Cards group information into flexible containers to let users to browse a collection of related items and actions. They show a taste of information and reveal more details upon interaction.
Standard cards use a background container to organize information. Quiet cards do not have a container; the components inside float on the background.
Most cards have some type of preview. This should appear at the top of the card, but in some cases can be placed in the center or bottom.
Avatars and third party logos are always circular. Adobe product logos should always honor the shape of their logo.
Any type of card can have an action menu, which is placed on the right side of the header and to the right of the heading.
Badges can appear in a few different places on a standard style card. If the card has a preview, it should appear anchored to the lower right side, floating on top of the preview. If there is no preview, a badge should go in the footer on the left side. If neither of those options work for a use case, place the badge anywhere on the card and ensure that the placement is consistent across all cards in the system.
A content area can hold many different components. These areas are built into the body section and the footer of a card. Text or metadata is placed in the body section, and buttons and/or indicators in the footer.
Cards can either be standard or quiet style. Use standard style for a footer with buttons and more information. Quiet style is reserved for very simple cards with little metadata.
Standard cards can be laid out vertically (components are organized in a column) or horizontally (components are organized in a row).

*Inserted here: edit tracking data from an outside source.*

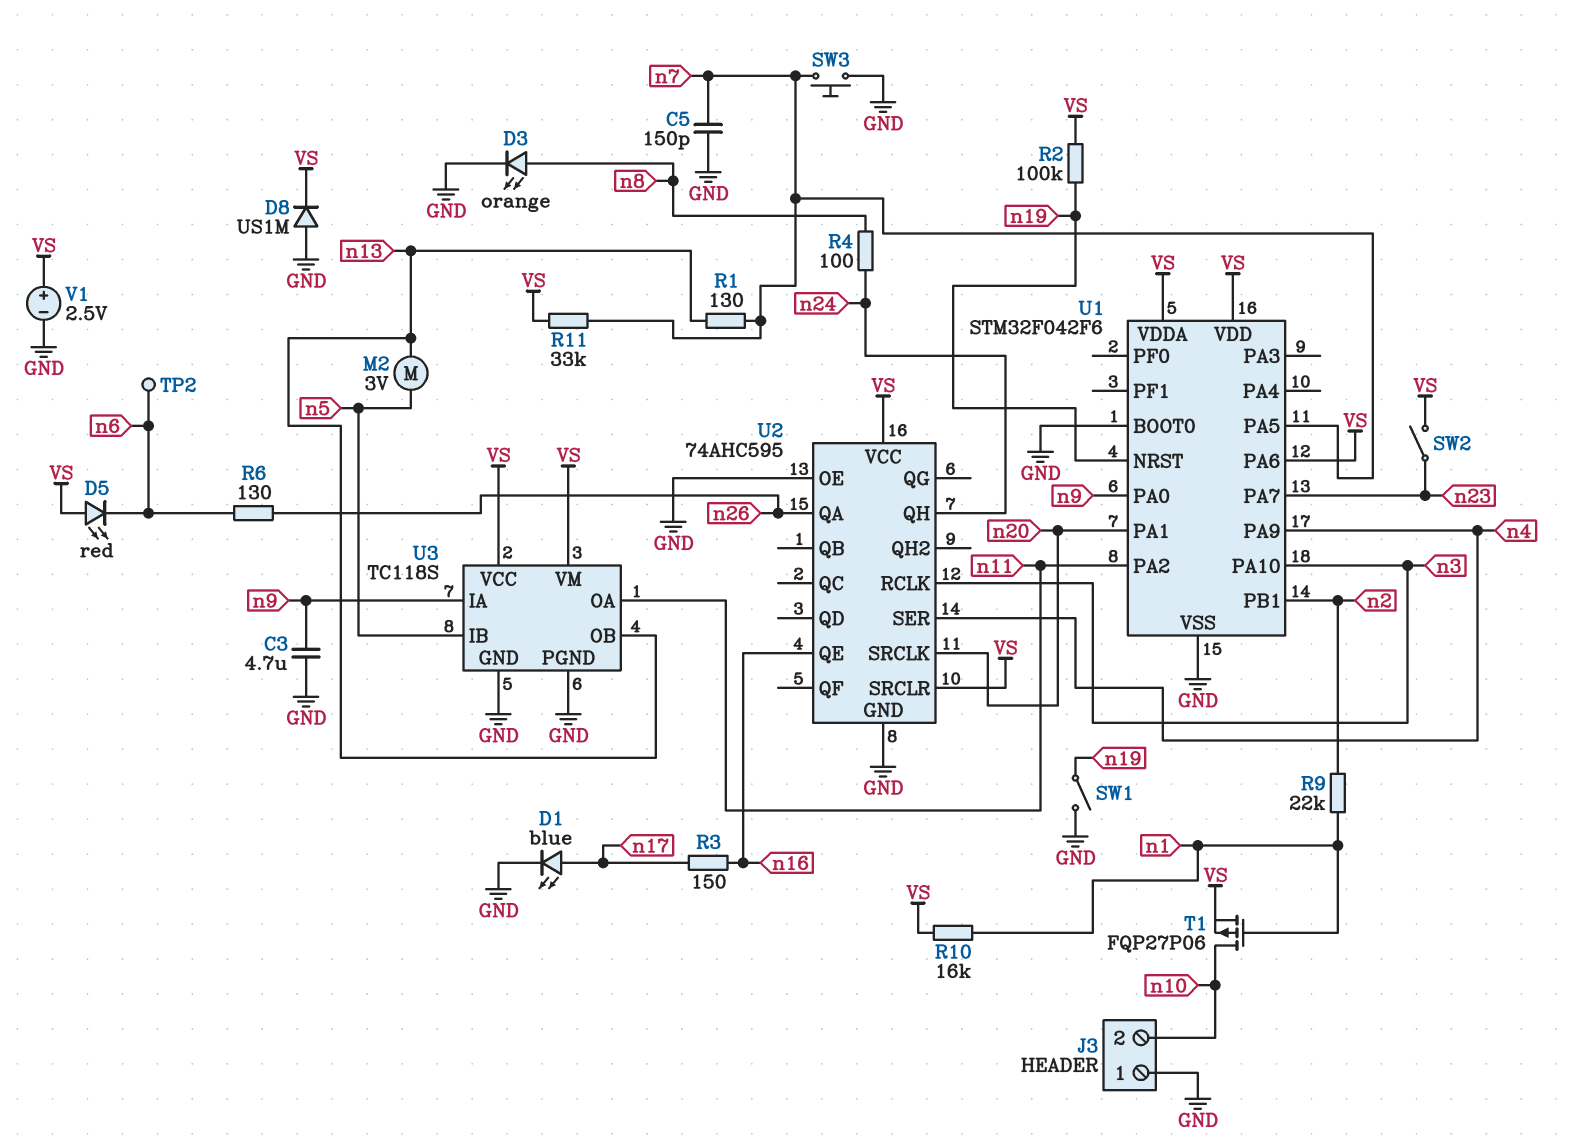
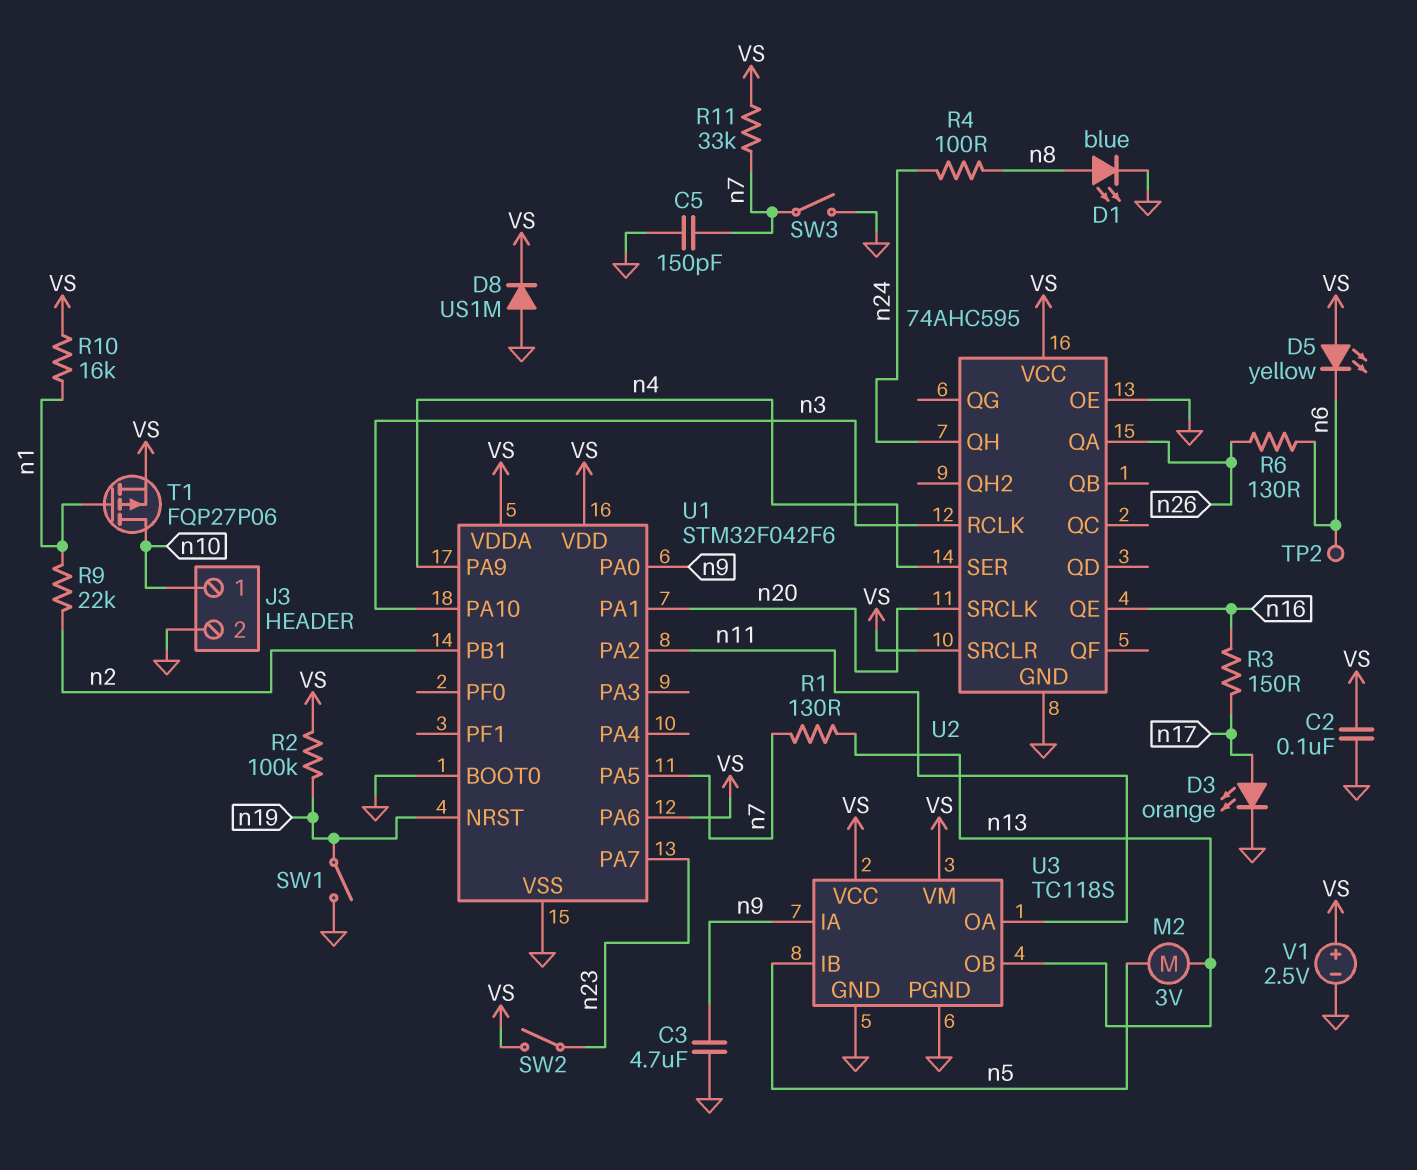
C2: none -> 100nF (GND, VS)
D1: LED blue (A n17, K GND) -> LED blue (A n8, K GND)
D3: LED orange (A n8, K GND) -> LED orange (A n17, K GND)
D5: LED red (A VS, K n6) -> LED yellow (A VS, K n6)
J3 pin 1: GND -> n10
J3 pin 2: n10 -> GND
SW3: button (GND, n7) -> switch (GND, n7)

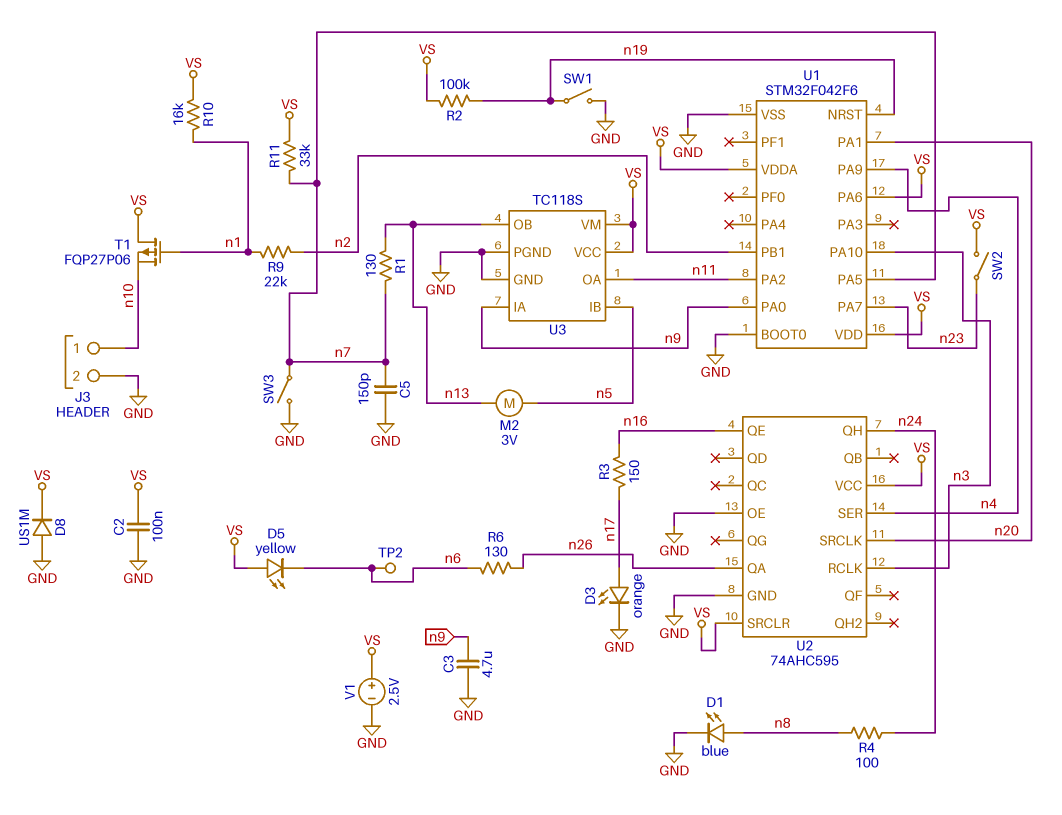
T1: PMOS FQP27P06 (G n1, D n10, S VS) -> PMOS FQP27P06 (G n1, D VS, S n10)

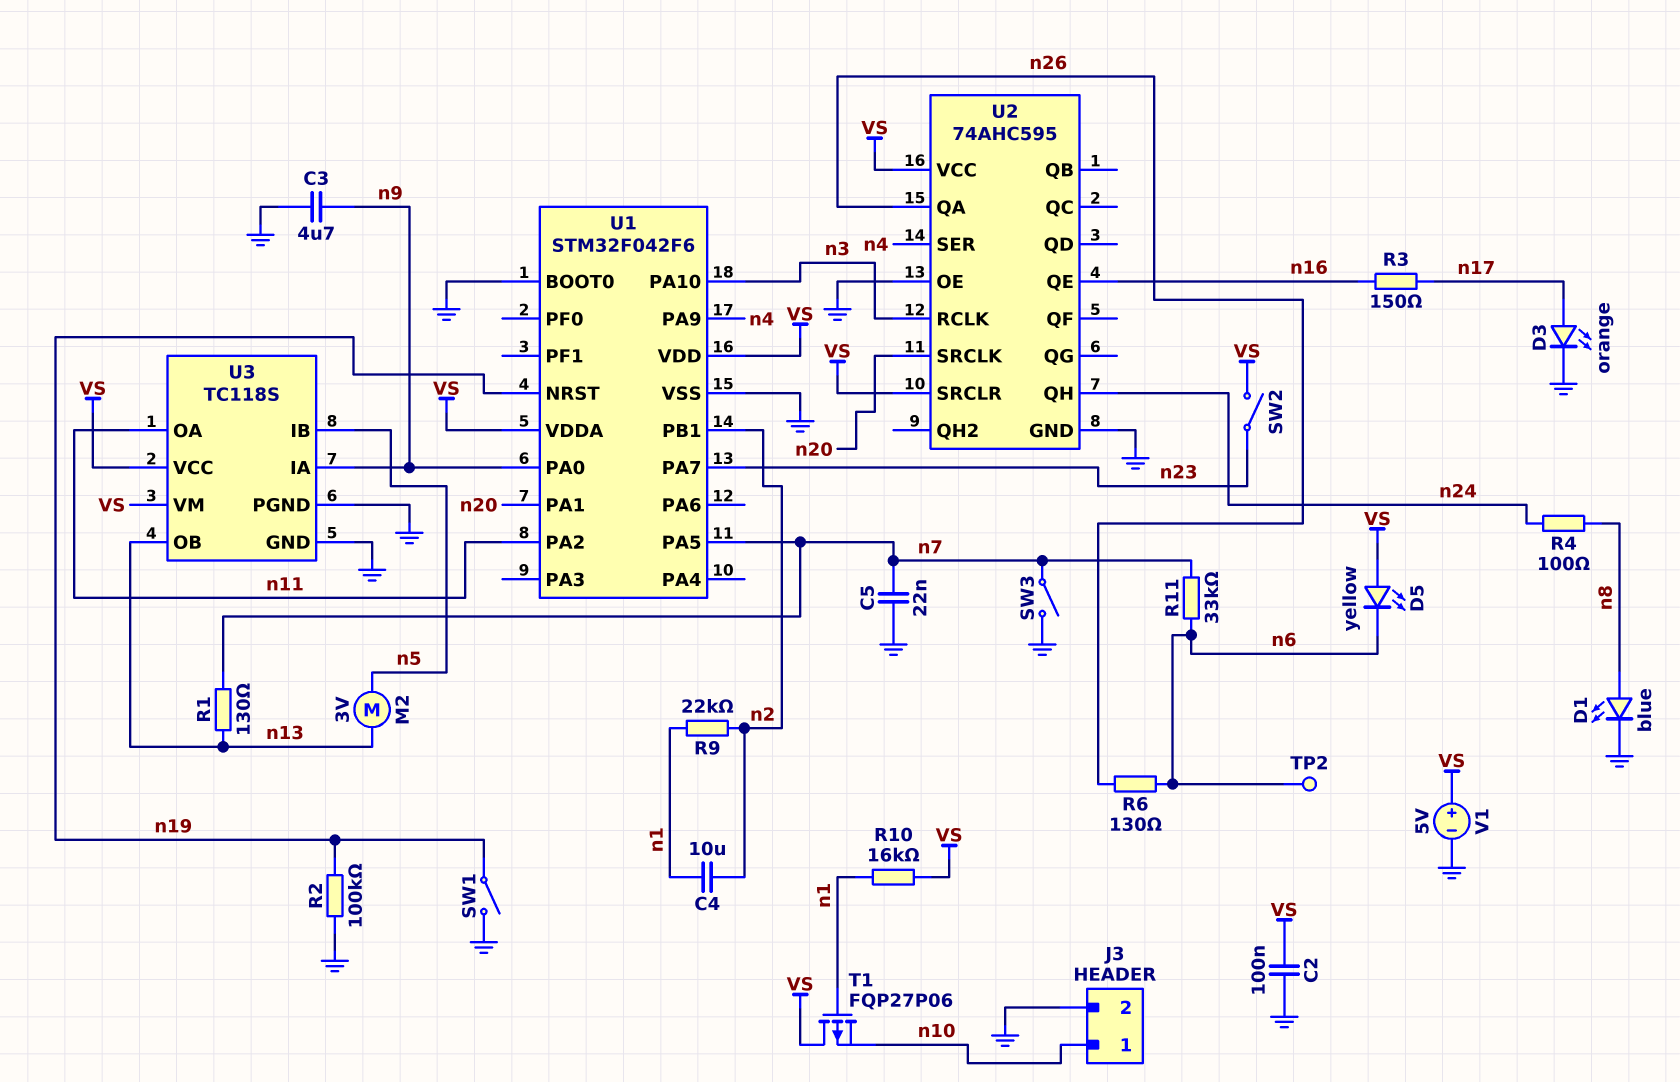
C4: none -> 10uF (n1, n2)
C5: 150pF (GND, n7) -> 22nF (GND, n7)
D8: diode US1M (A GND, K VS) -> none
R2: 100k (VS, n19) -> 100k (GND, n19)
R11: 33k (VS, n7) -> 33k (n6, n7)
U1 pin PA6: VS -> none
V1: 2.5V (plus VS, minus GND) -> 5V (plus VS, minus GND)

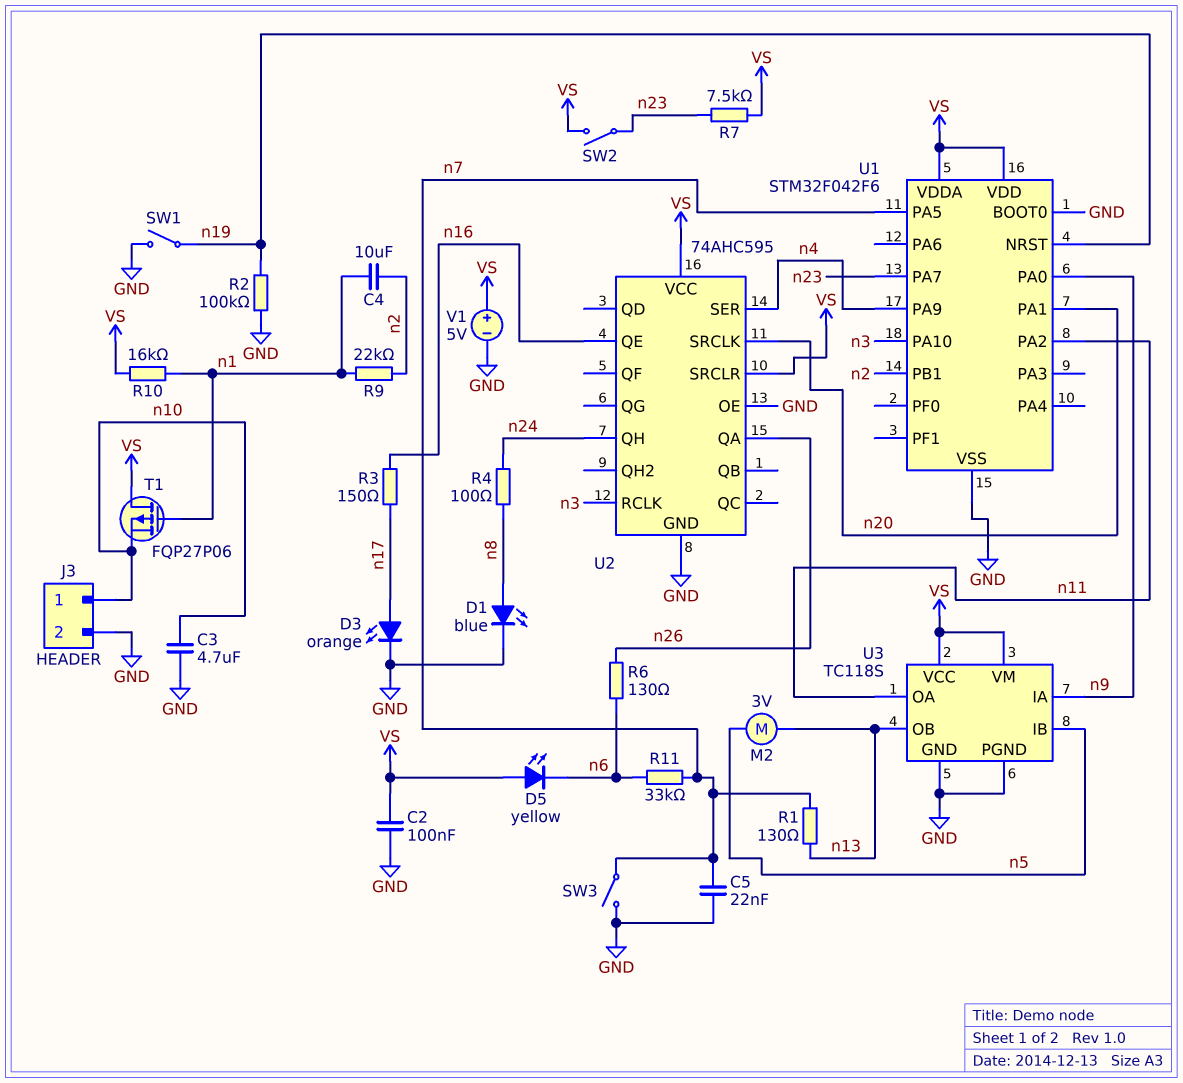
C3: 4.7uF (GND, n9) -> 4.7uF (GND, n10)
R7: none -> 7.5k (VS, n23)
TP2: test point (n6) -> none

Horizontal cards always have a square preview, and the image is cropped to fit inside the square. These can only be laid out in a tile grid where every card is the same size.
Medium is the default size for a card. Use large cards in large views when it's necessary to present a lot of content at once.
Small cards are best for small containers such as dialogs, panels, popovers, or trays. These should only have a preview, title, description, badge(s), and/or action menu. More details should be reserved for a one-up or detail view.
Most cards are selectable. You can either turn on a "selection mode" in which checkboxes will appear in the top left corner of every card, or the checkbox can appear individually upon hover.
In some cases, cards can be draggable. On desktop, once a drag mode is enabled, the move option should be shown in the top right corner to indicate that the card can be dragged and rearranged.
On mobile, a long press would enable a drag mode that allows for cards to be rearranged.
Card preview areas can have any aspect ratio between 4:1 (shortest) and 3:4 (tallest).
The recommended default preview size is 2:1.
If the height of the card is set (e.g., arranged in a tile grid), title text will truncate if too long. Try to write a short title to avoid truncation.
If the height of the card is variable (e.g., arranged in a vertical masonry grid), title text will wrap to fit the entire title.
Cards, by definition, should have some form of interaction such as viewing, editing, purchasing, etc. Some actions are exposed in buttons, and others simply occur by clicking the card.
If a card only has an ability to be opened or viewed in more detail, do not include a button. Clicking anywhere on the card should perform that action.
If a card has other interactive elements (e.g., a hidden action menu or an avatar) but no buttons, the whole card (outside of those elements) should be clickable.
If there’s only one action (that’s not opening or viewing the card), use a button to communicate that action. If there are two or more available actions, and one of those actions is to open or view the card, use a button to communicate “View” or “Open,” instead of relying on clicking on the card.
If a standard card has a footer with a button, only the button is clickable. If a card has a preview, clicking the preview will open that card. When a preview is purely decorative, it is not clickable.
When a group of cards are loading, they follow the ghost loading convention. There are 5 phases for ghost loading:
There are three types of layout grids to choose from to present cards:
A vertical masonry grid can vary in height, but is consistent in width.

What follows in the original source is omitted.